酔ってボーダーが曖昧になってると、多少のセクハラも許されるのは知ってるし、例え俺が相手でも、日ごろの浮き名の鍛錬の賜物もあって、触れたくらいのキスじゃあ、あの目を───傷ついたっていう目を、しないから。
「………」
だけど、想定外だろ。
絆から、キスをしかけてくるなんてのは。
ただ、押し付けられただけのもんだったけど。
酔って半分寝かけのお前には気まぐれの、戯れなのかもしれないけど。
俺には……。
「わり。うまそうだったから……つい。……腹減ったかも。
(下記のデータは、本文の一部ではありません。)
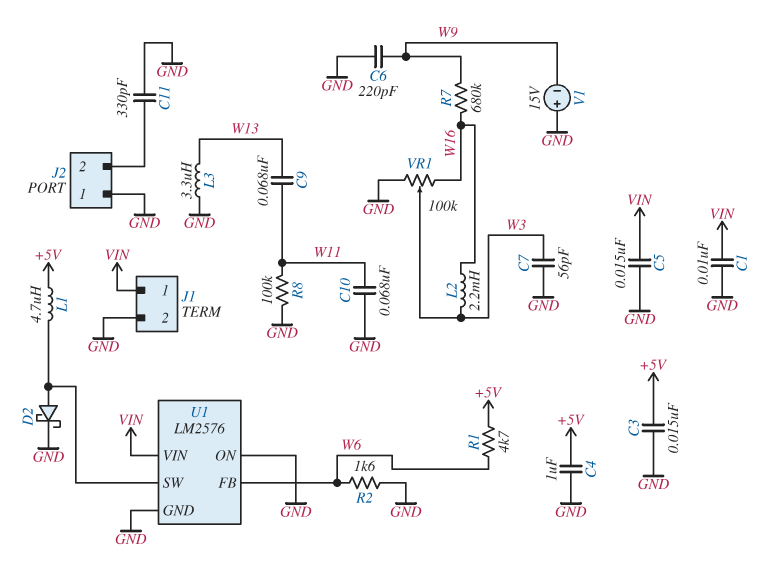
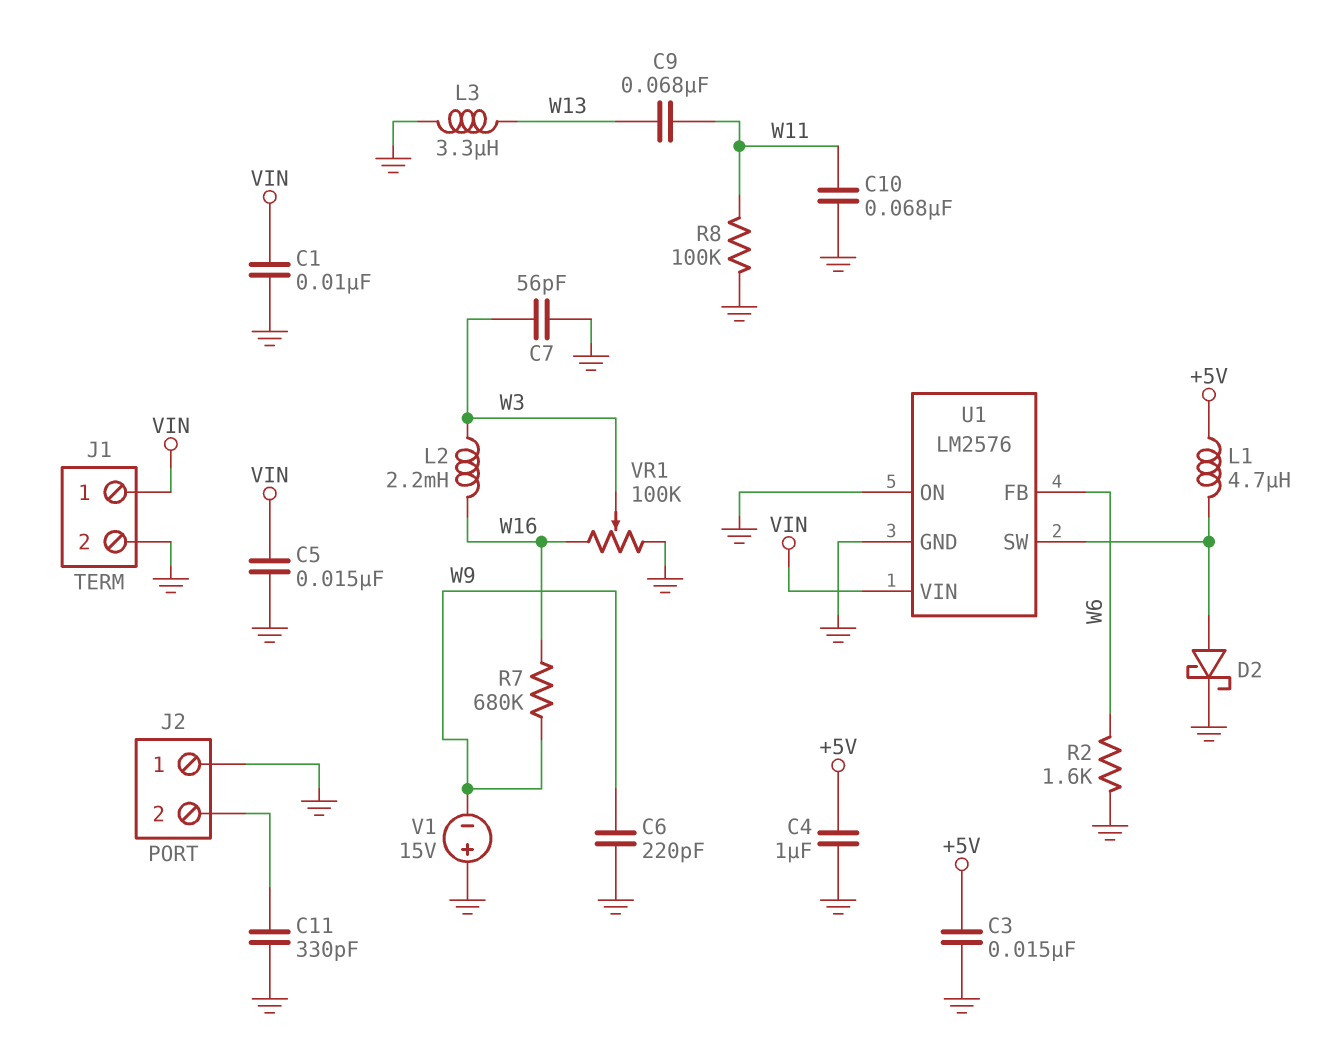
R1: 4.7k (+5V, W6) -> none

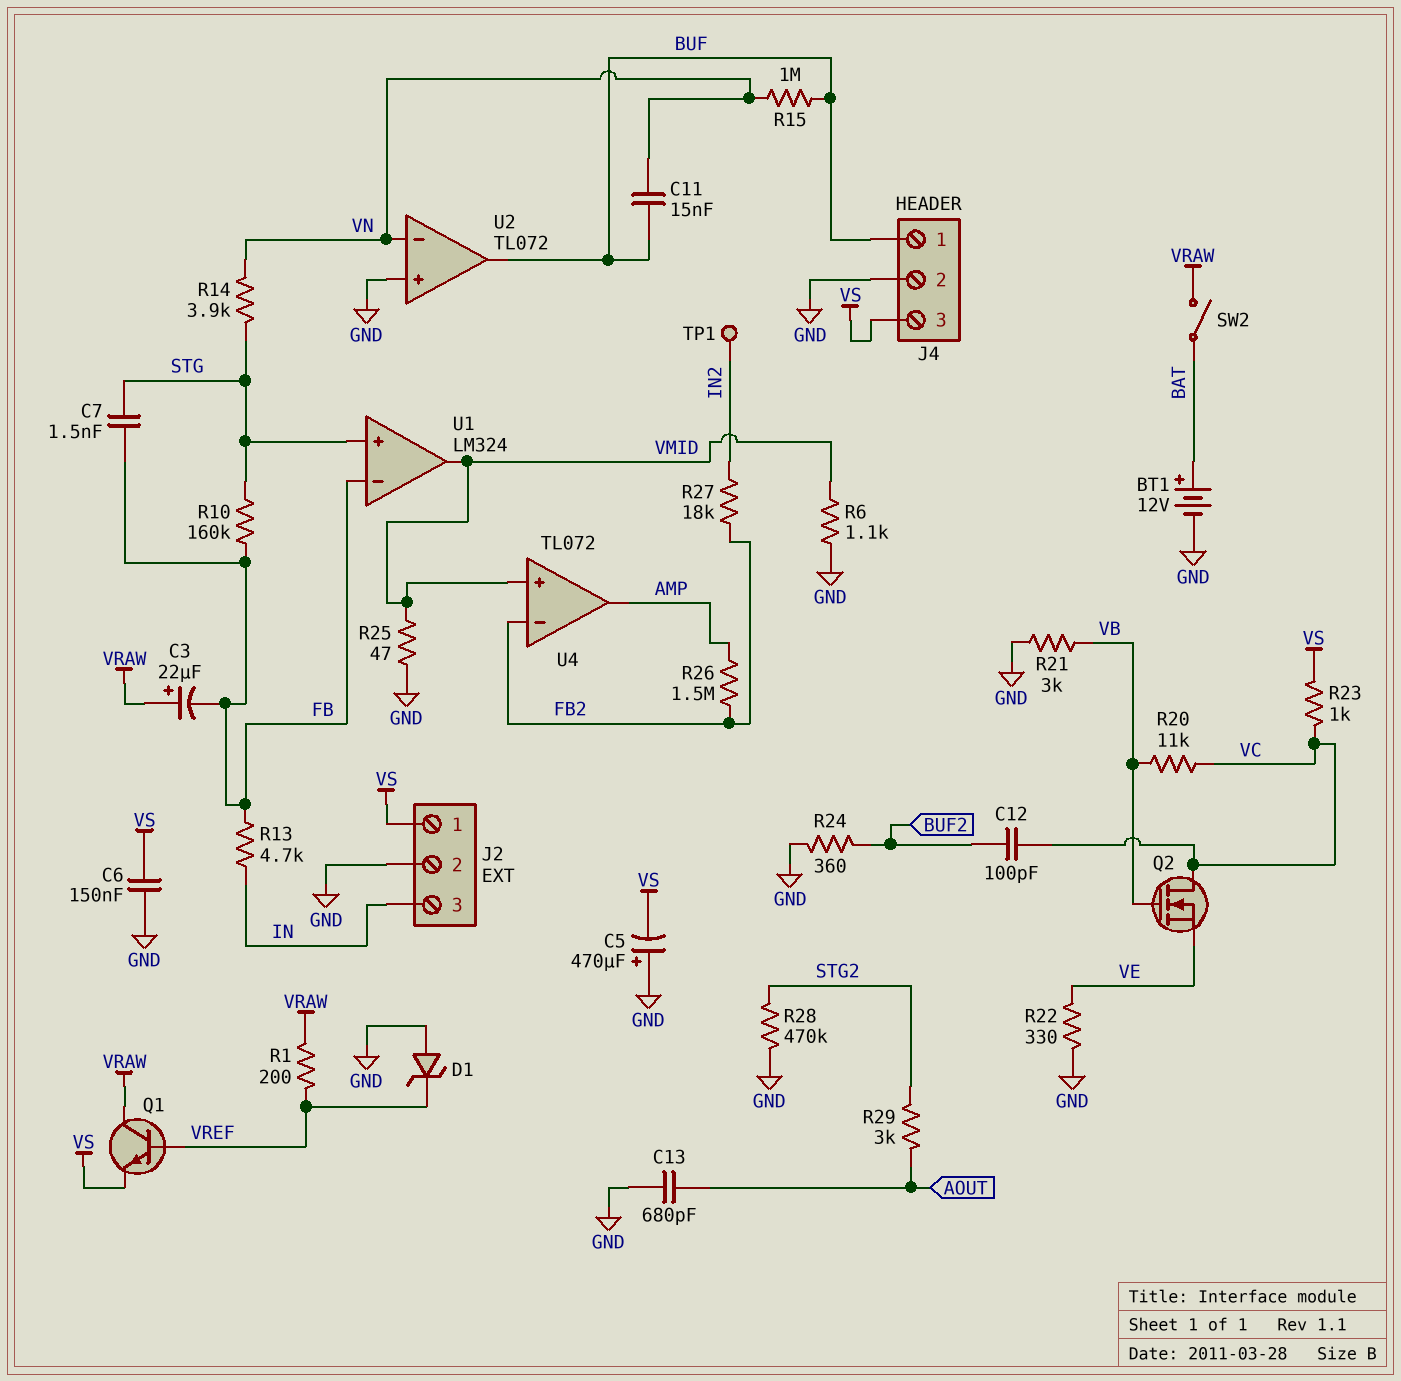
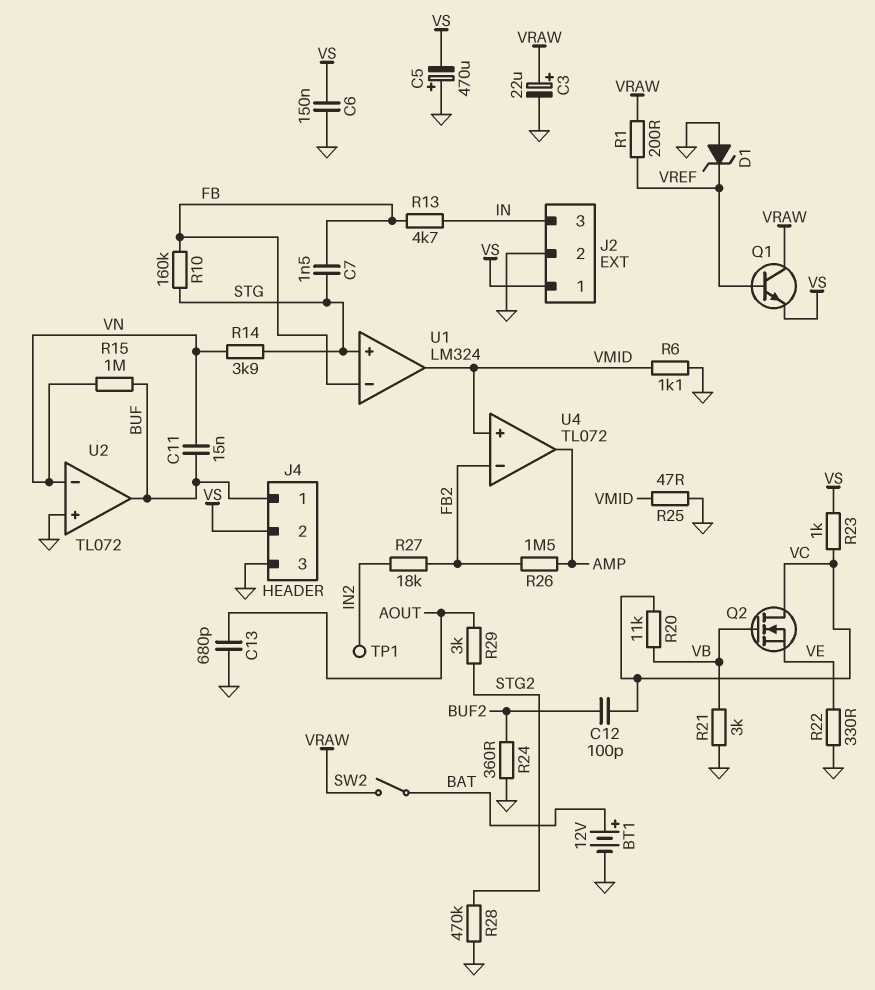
C3: 22uF (plus VRAW, minus FB) -> 22uF (plus VRAW, minus GND)
J4 pin 2: GND -> VS
J4 pin 3: VS -> GND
ごはん、まだ……?」
また肩口に埋められた絆の声が、俺の中でこもる。
なんでこいつは、いとも簡単に俺の心を掴んでまき散らすんだろう。
「……ひ…との…口をなんの食いもんだと思うんだっ」
「……たらこ」
「はあ?んな分厚くねえしっ」
……ひょっとしたらこいつ、俺の気持ちに気づいてんじゃないだろうな?
ちょっとずつ餌まいて、俺を捉えておくつもり……とか?
「んなことしてたらなぁっ! 襲っちまうぞっ!!!」
「……だな。良かったわ、俺……男…で」
「はあ?」
「女だったら……今ヤられて…ポイ…だ……怖い怖い……」
「あのなあ! おまえっ」
「な、……やま……と……俺を……ひとりに……しないで…な…」
小さな子供のような話し方は、酔ってるからだ。
”寒いの嫌”
”どこにもいかないで”
”ひとりにしないで”
とんだ呪縛だよ。
安らかな寝息に零れるのは、溜息と愚痴だ。